The MLB Luxury Tax bill is in, and the rival New York Mets will be paying the largest penalty ever handed to a franchise since the payroll tax was first put into place. The Mets 2023 payroll was a bloated $374.7 million, and the team will now fork over $101 million as a result.
The Philadelphia Phillies were also on the list of eight MLB teams getting hit with a luxury tax bill with a penalty of $6.8 million for carrying $255 million in payroll in 2023. $6.8 million seems like pocket change compared to the whopping $101 million owed by the Mets.
With good reason.
The $374.7 million Mets team will go down as one of the most expensive failures in baseball history. The team was all but finished by the time the Aug. 1 trade deadline rolled around. In a flurry of trades, the Mets dealt Max Scherzer, Justin Verlander, David Robertson, Mark Canha, and Tommy Pham. All of this resulted in a fourth-place finish in the National League East for a Mets team picked by many experts to contend for a World Series title.
The Atlanta Braves will also pay the luxury tax
The Atlanta Braves have spent quite a bit of money on long-term contracts dating back to last offseason. FanGraphs lists the Braves' 2023 payroll at $245.9 million and taxed at 20 percent, the team will pay $3.2 million for exceeding the luxury tax as a first-time offender.

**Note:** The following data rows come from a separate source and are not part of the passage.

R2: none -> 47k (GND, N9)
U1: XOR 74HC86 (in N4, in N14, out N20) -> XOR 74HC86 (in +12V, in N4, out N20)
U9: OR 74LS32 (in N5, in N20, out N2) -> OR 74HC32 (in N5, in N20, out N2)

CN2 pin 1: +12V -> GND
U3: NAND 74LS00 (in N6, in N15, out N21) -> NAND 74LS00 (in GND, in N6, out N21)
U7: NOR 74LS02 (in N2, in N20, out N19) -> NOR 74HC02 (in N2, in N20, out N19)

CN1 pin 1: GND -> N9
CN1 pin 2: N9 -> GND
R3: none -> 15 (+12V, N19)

The Braves will likely go over that threshold again in 2024. In what has been a quiet offseason so far, Atlanta has been in the discussion for notable free agents and will have to pay some of their young players a raise when arbitration numbers are exchanged early next month.
What does the Phillies payroll look like in 2024?

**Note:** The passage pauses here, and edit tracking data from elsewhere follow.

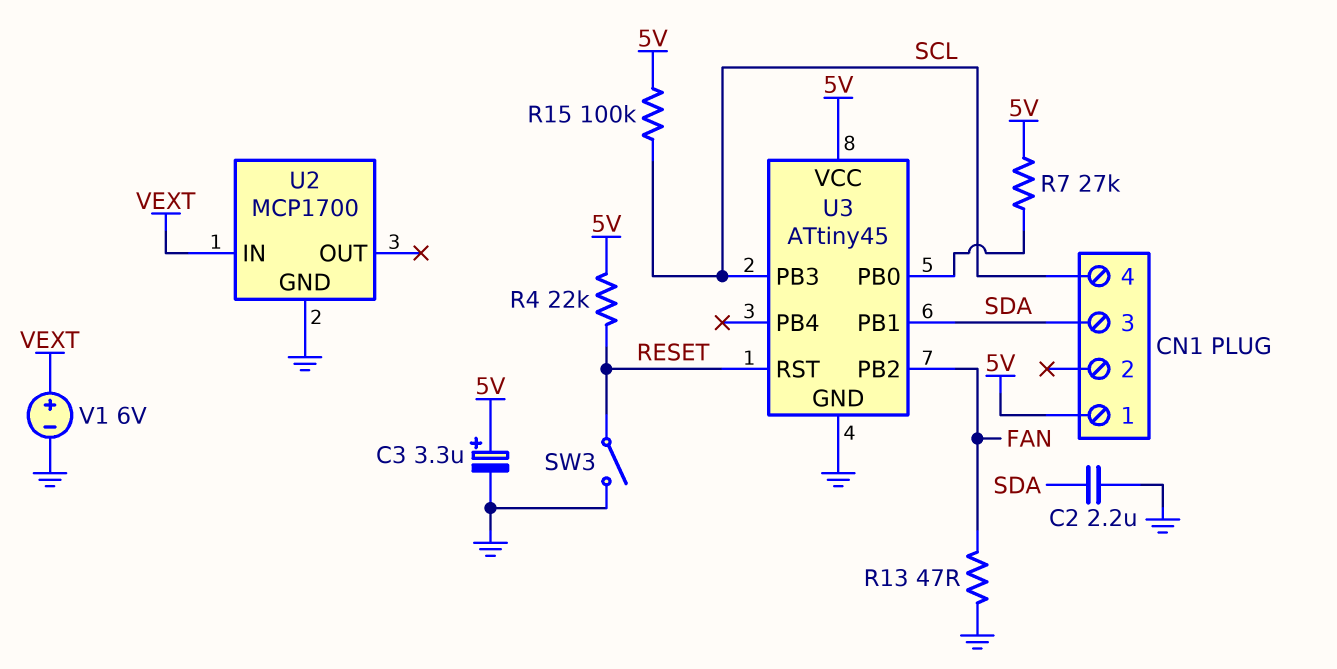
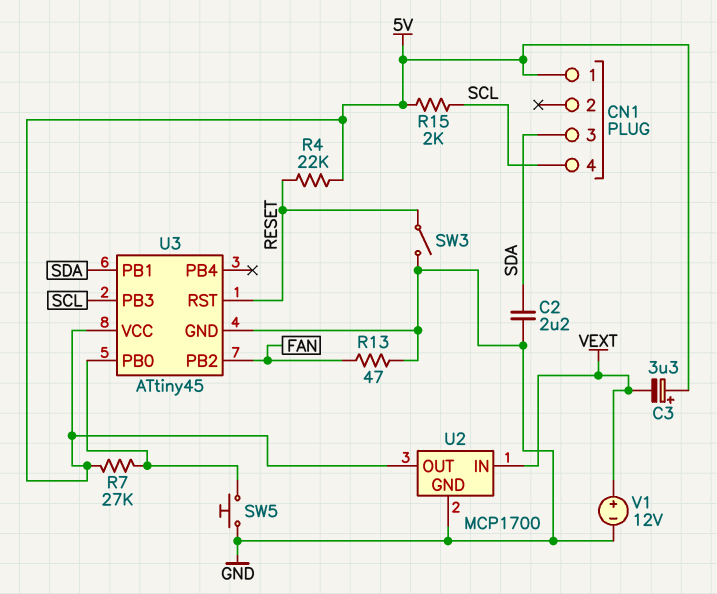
C3: 3.3uF (plus 5V, minus GND) -> 3.3uF (plus 5V, minus VEXT)
R15: 100k (5V, SCL) -> 2k (5V, SCL)
SW5: none -> button (GND, U3/PB0)
U2 pin OUT: none -> 5V
V1: 6V (plus VEXT, minus GND) -> 12V (plus VEXT, minus GND)

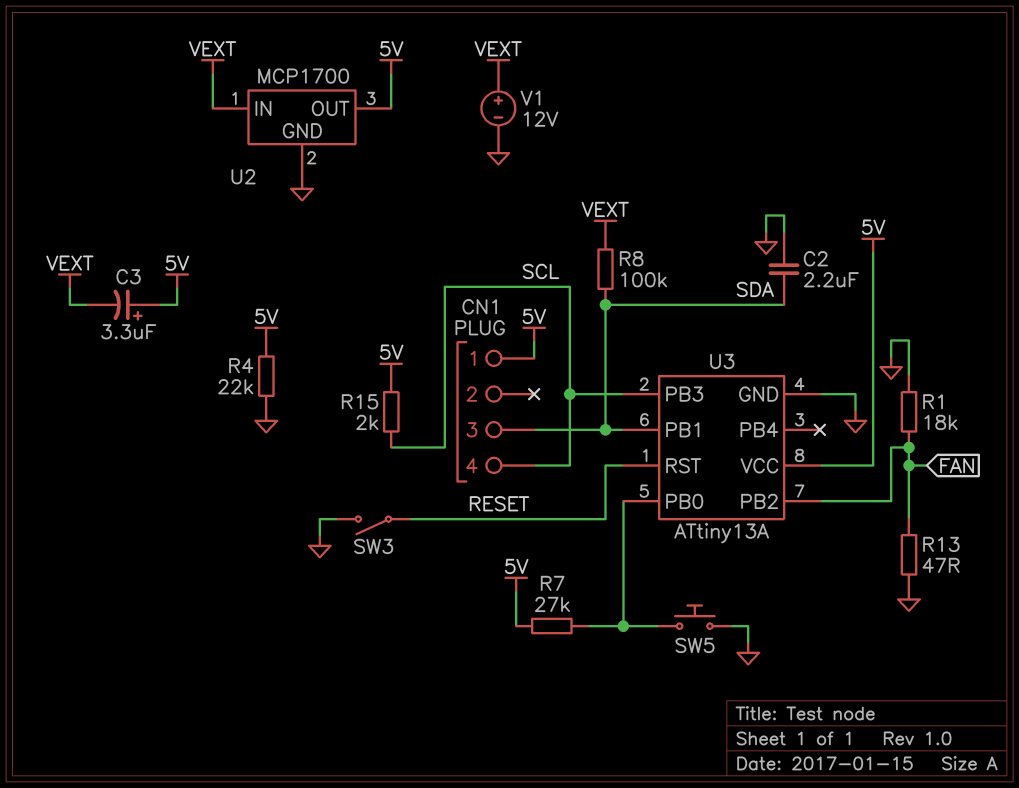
R1: none -> 18k (FAN, GND)
R4: 22k (5V, RESET) -> 22k (5V, GND)
R8: none -> 100k (SDA, VEXT)
U3: ATtiny45 -> ATtiny13A

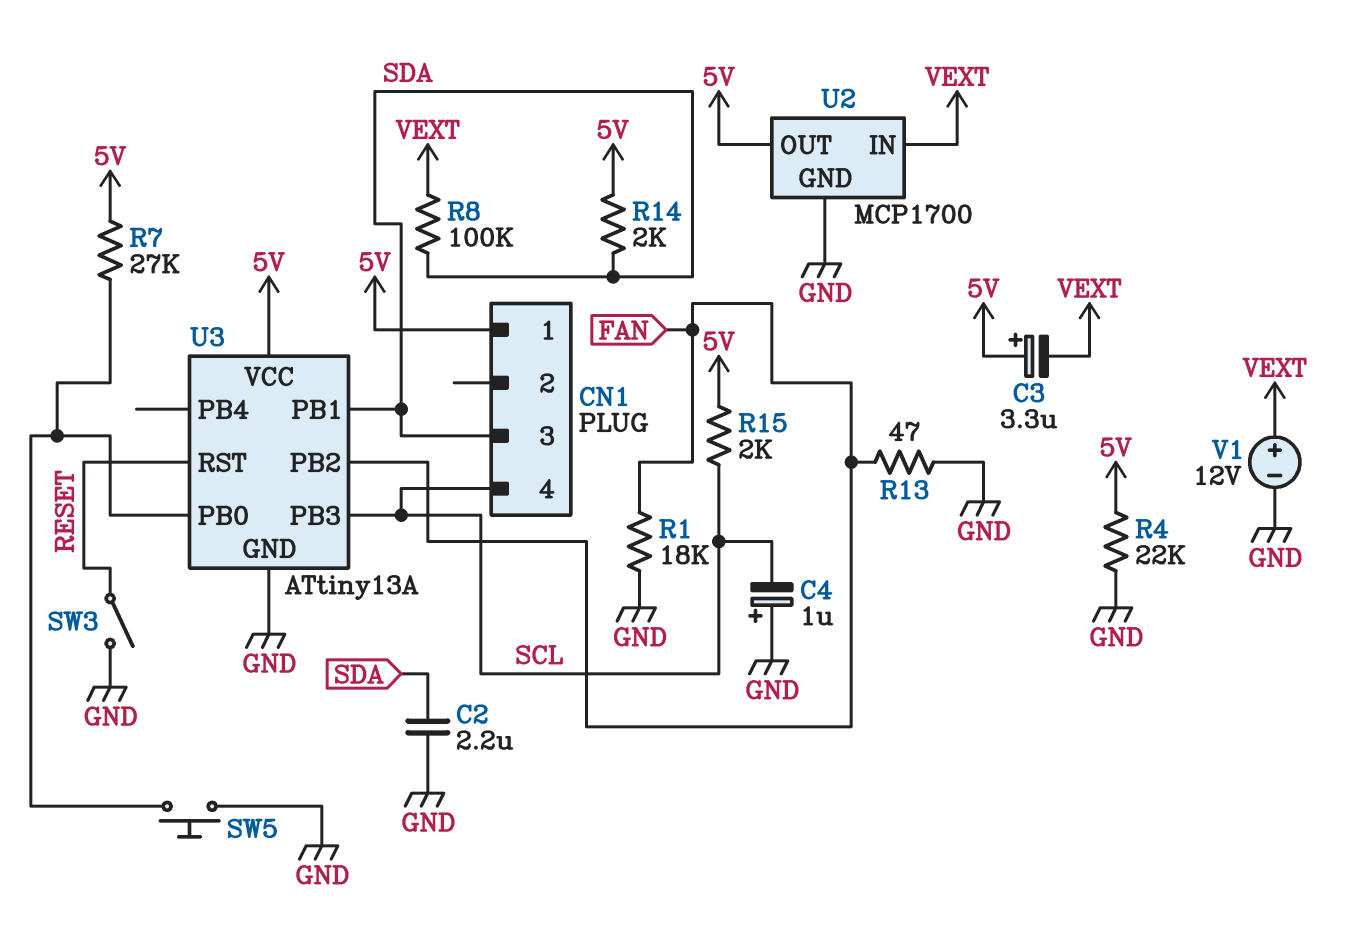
C4: none -> 1uF (plus GND, minus SCL)
R14: none -> 2k (5V, SDA)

FanGraphs has the Phillies payroll sitting at $237 million in 2024. That's before you consider any free agent signings or contract extensions for players like Zack Wheeler, who the team has expressed public interest in locking up beyond next season. Maybe even Bryce Harper?
Add in arbitration raises for key young players like Alec Bohm, Ranger Suárez, Gregory Soto, Edmundo Sosa, and Jeff Hoffman, the Phillies are likely entering a fourth consecutive year of exceeding luxury tax thresholds.
Is the luxury tax scaring the Phillies away from making a big splash this offseason?
The answer to that question seems complicated because they have a clear need at closer but have so far remained out of the market for Josh Hader. The team extended an offer to Yoshinubo Yamamoto, probably somewhere near the $300 million range, considering he signed for $325 million with the Dodgers. They re-signed Aaron Nola for $172 million.
John Heyman wrote today that the Phillies are one of a small but crowded group of teams considering front-of-the-rotation types like Blake Snell and Jordan Montgomery. Obviously, if this is true, the Phillies are more than willing to spend, and upgrading starting pitching is the primary focus.